Thursday, April 4, 2013

Finding Value

Here's a low contrast quilt; the block is Grandmother's Choice. I wanted to evoke a 30's feel without using any 30's-style fabric The center and border both have the same value range. The center blocks are each enclosed by identical sashing which makes them appear like discrete units. Value variations cause some to recede and others to stand out. The border changes value in steps (like a mini radiant nine-patch) which tricks the eye into sweeping across the area rather than focusing on a single spot.

Pastel fabrics in yellow, blue, green and pink are used to make this Grandmother's Dream quilt.

Have you heard of a Gray Scale and Value Finder? I use it every time I make a quilt. It prevents many fabric mistakes. It is printed on card stock, found at art supply stores and still costs less than four dollars.

Starting with 100% black, each rectangle increases white 10% and decreases black 10%. The lightest rectangle is 10% black, 90% white. While they are numbered 1-10 there is no consistency between manufacturers whether 1 is the darkest or lightest. Just lay out fabric, place the value finder on top and squint. The fabric has a value (percent black or white) where it fades into the value finder. For example, my carpet is a 2.

We frequently hear that value is more important than color. The Gray Scale helps quilters track values across all their fabrics. Trading blocks is easier too because you can refer to the value scale (assuming everyone in the group has the same brand.) No, they don't work for every fabric. A large scale print with lots of color may have different values in different places.

The first one I owned had small holes made by a hole punch but these larger openings are better designed. The Color Wheel Company manufactured my current value finder. Other than a fondness for their products I have no relationship with them. Let me know how it works for you.

Knitters should consider this too. I saw color and black-and-white photos of gorgeous Fair Isle knit sweaters. Sometimes the pattern (and all the hard work) disappeared in black-and-white because yarn color changed but not value.

Fret not; enjoy the day.



Fun, Factual, Weird, and Breathtaking said...

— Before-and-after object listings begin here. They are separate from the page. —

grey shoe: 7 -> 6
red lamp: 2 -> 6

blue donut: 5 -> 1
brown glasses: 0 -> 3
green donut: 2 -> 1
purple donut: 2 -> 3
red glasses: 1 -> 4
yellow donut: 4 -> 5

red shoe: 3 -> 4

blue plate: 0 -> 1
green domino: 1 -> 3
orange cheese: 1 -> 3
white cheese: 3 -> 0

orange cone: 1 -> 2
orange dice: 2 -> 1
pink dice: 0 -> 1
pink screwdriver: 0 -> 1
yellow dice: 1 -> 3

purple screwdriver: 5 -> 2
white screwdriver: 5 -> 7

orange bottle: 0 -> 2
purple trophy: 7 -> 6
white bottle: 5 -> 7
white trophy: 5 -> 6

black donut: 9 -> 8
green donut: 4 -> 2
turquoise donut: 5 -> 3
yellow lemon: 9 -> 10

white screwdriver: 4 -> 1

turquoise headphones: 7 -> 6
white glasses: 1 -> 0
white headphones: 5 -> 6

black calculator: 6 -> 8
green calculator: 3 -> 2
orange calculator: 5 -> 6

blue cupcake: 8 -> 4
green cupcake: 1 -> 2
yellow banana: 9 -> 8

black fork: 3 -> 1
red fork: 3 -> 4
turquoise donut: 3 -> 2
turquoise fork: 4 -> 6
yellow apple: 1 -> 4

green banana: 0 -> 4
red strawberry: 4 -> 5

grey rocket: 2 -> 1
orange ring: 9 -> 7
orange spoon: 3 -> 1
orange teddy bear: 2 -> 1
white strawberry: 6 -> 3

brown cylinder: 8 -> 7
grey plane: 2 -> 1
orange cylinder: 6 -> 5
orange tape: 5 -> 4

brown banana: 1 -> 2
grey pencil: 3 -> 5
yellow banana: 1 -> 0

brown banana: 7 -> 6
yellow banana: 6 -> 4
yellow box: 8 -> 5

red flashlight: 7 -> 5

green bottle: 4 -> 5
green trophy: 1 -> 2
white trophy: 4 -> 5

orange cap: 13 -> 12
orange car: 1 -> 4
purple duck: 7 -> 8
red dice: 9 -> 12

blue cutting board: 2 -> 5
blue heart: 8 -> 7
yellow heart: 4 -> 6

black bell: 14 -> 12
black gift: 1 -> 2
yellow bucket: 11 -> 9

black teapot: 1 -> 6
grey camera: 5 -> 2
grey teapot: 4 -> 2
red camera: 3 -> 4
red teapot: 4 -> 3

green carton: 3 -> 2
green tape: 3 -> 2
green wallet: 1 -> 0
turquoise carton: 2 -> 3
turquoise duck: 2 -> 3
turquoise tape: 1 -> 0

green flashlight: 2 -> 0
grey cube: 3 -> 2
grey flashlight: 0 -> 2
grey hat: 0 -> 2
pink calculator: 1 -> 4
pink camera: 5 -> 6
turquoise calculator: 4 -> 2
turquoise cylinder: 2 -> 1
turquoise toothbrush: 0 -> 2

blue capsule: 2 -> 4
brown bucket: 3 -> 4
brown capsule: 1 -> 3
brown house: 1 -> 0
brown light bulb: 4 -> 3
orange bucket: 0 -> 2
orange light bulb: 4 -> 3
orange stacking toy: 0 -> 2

This was a new one for me! Thanks for the post!!

Ann said...

I'm glad you found it useful. Thanks for taking the time to comment.

Marly said...

Interesting. I take a monochrome photo of my fabric selection before I start cutting and although it doesn't give a numerical value it does the job of pointing out potential problems.

Ann said...

I like this tool but also love to take digital photos. As my sister says, I'm only wasting electrons. Black and white photos would be even better. They all point out problems before we sew them in. Thanks, Marly.